Grüne fordern "sichere und leistbare Mobilität". Zwettler Grüne haben ganz konkrete Forderungen in Sachen Verkehr für die Bezirksstadt.

Von Brigitte Lassmann-Moser. Erstellt am 20. Dezember 2017 (05:00)
Symbolbild

Eine Reihe von Forderungen im Bereich „Sichere und leistbare Mobilität“ – darunter auch konkrete für die Stadt Zwettl – erheben die Grünen.

„Wir wollen ein Radwegenetz in Zwettl, das seinen Namen auch verdient“, das sei „noch immer eine große offene Baustelle“, so Gemeinderat Thomas Göschl.

Auch die Menschen in Zwettl bräuchten mehr Radwege und Radabstellplätze, um sowohl ihre Einkäufe zu erledigen als auch ihren Nachwuchs mit gutem Gewissen in Schulen oder Freizeiteinrichtungen fahren lassen zu können. „Andere Bezirksstädte in Niederösterreich zeigen bereits, wie das geht!“, so die Grünen.

„Wir wollen ein Radwegenetz in Zwettl, das seinen Namen auch verdient.“Grüne Zwettl

Als erste Schritte wollen sie eine rasche Verbesserung bzw. Neuerrichtung von Fuß- und Radwegen zwischen der Firma Kastner und dem Penny-Markt entlang der Hauptachse in der Gewerbezone.

"Neue Schutzwege notwendig"

„Unbedingt nötig sind auch neue Schutzwege zur sicheren Querung der Weitraer Straße im Bereich Höhen-/Sonnleitenstraße sowie der Gerungser Straße bei der Polytechnischen Schule.“ Das versprochene neue Verkehrskonzept für die Innenstadt wäre, so Obfrau Silvia Moser, ein Anlass für derartige Verbesserungen.

Anpassung der Ampelregelungen

Durch die Inbetriebnahme der Umfahrung Zwettl haben sich auch die Verkehrsströme verändert.

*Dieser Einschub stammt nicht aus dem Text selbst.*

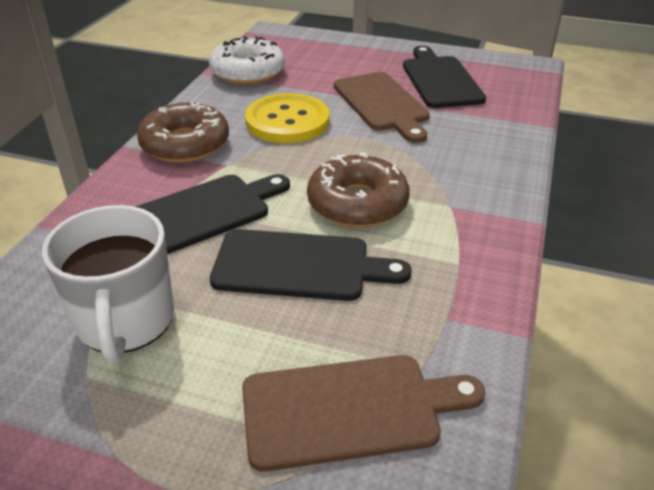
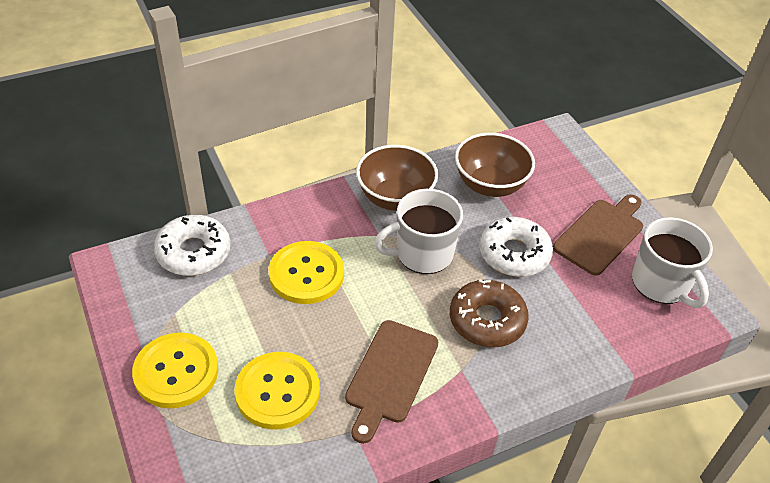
black cutting board: 3 -> 0
brown bowl: 0 -> 2
brown donut: 2 -> 1
white donut: 1 -> 2
white mug: 1 -> 2
yellow button: 1 -> 3

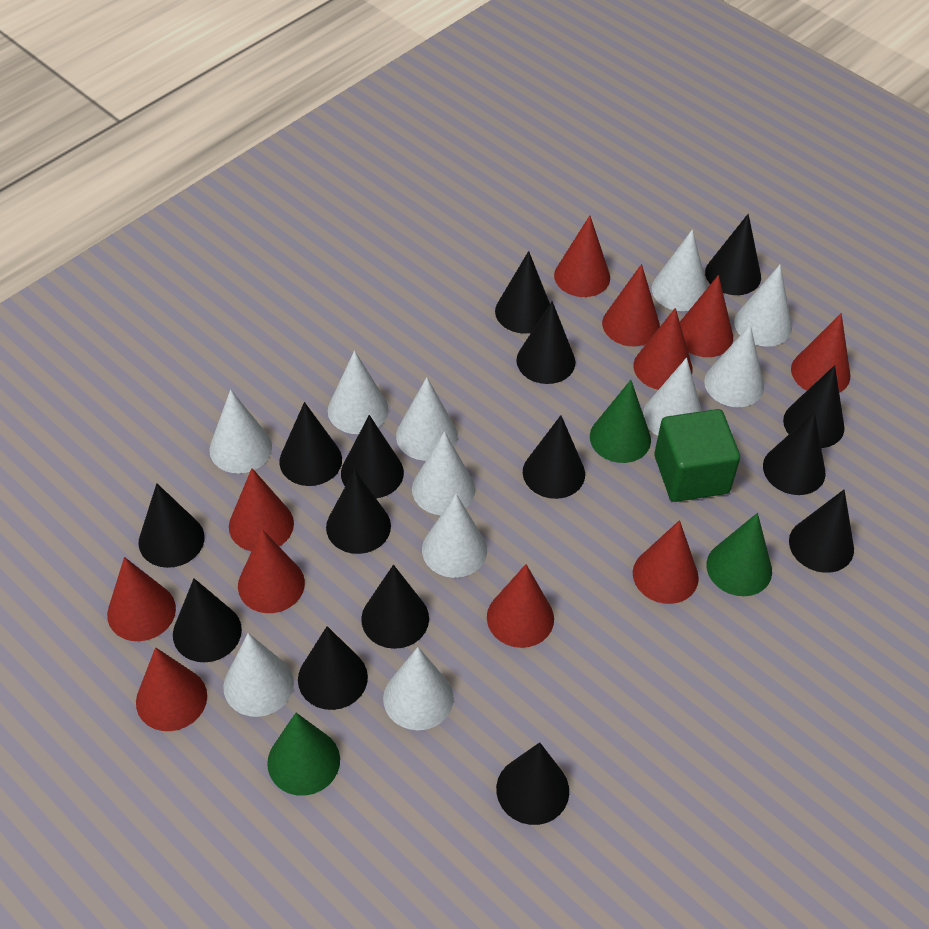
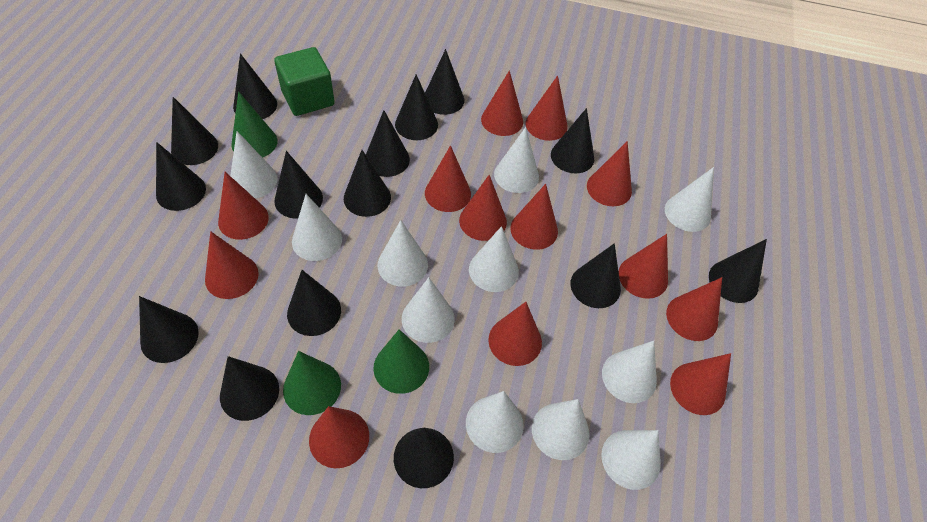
red cone: 11 -> 13

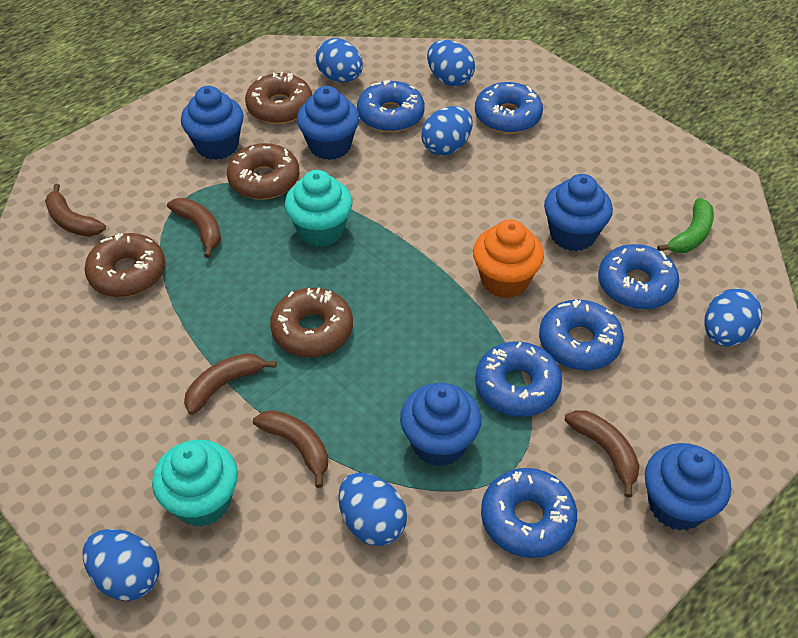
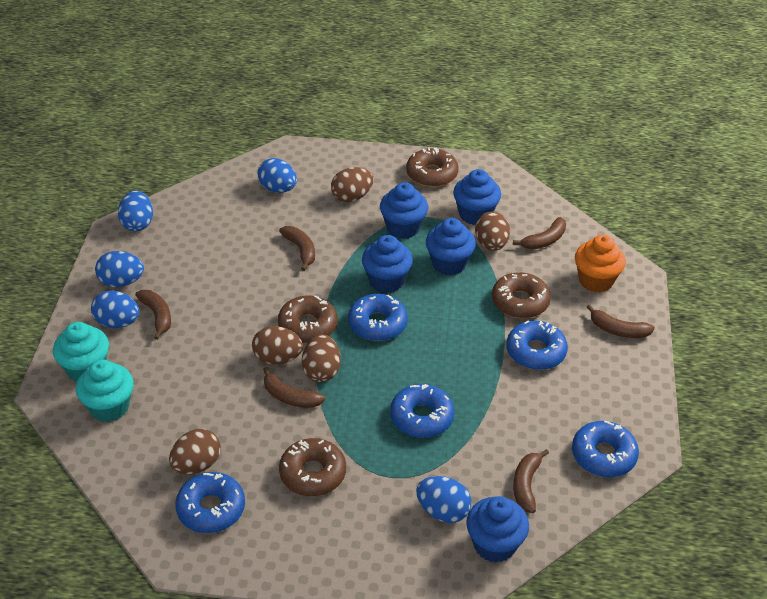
blue donut: 6 -> 5
blue egg: 6 -> 5
brown banana: 5 -> 6
brown egg: 0 -> 5
green banana: 1 -> 0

Deshalb fordern die Grünen, dass die Ampelregelungen in der Innenstadt diesen Veränderungen angepasst werden.“ In schwachen Verkehrszeiten sollen deshalb die Ampelphasen deutlich reduziert werden, etwa an der Postkreuzung. „Zumindest sollte man das einmal überprüfen“, so Gärber. Flüssiger Verkehr durch eine neue Ampelregelung würde allen Verkehrsteilnehmern helfen, und zwar sofort.

Nicht zuletzt sehen die Grünen nach wie vor dringenden Handlungsbedarf bei der Abfahrt von der neuen Umfahrung am Knoten Zwettl-Ost an der Straße zwischen Zwettl und Rudmanns, wo es immer wieder zu Rückstaus kommt.

365-Euro-Ticket als Dauerbrenner

Ihrer Forderung nach Änderung des Vorrangs erteilte Straßenmeister Gilbert Schulmeister bereits vor geraumer Zeit eine Absage, da sämtliche Autobahn- und Straßenabfahrten Nachrang haben. Weiterhin im Raum steht seitens der Grünen ein Tempolimit zwischen Rudmanns und Zwettl, um dem einmündenden Verkehr das Abbiegen zu erleichtern und das Gefahrenpotenzial zu verringern.

Dauerbrenner auch für die Zwettler Grünen ist nach wie vor ein 365-Euro-Ticket für alle Niederösterreicher, ein weiteres Anliegen ist die Ausweitung der ÖBB-Vorteilscard Classic auf den Busverkehr.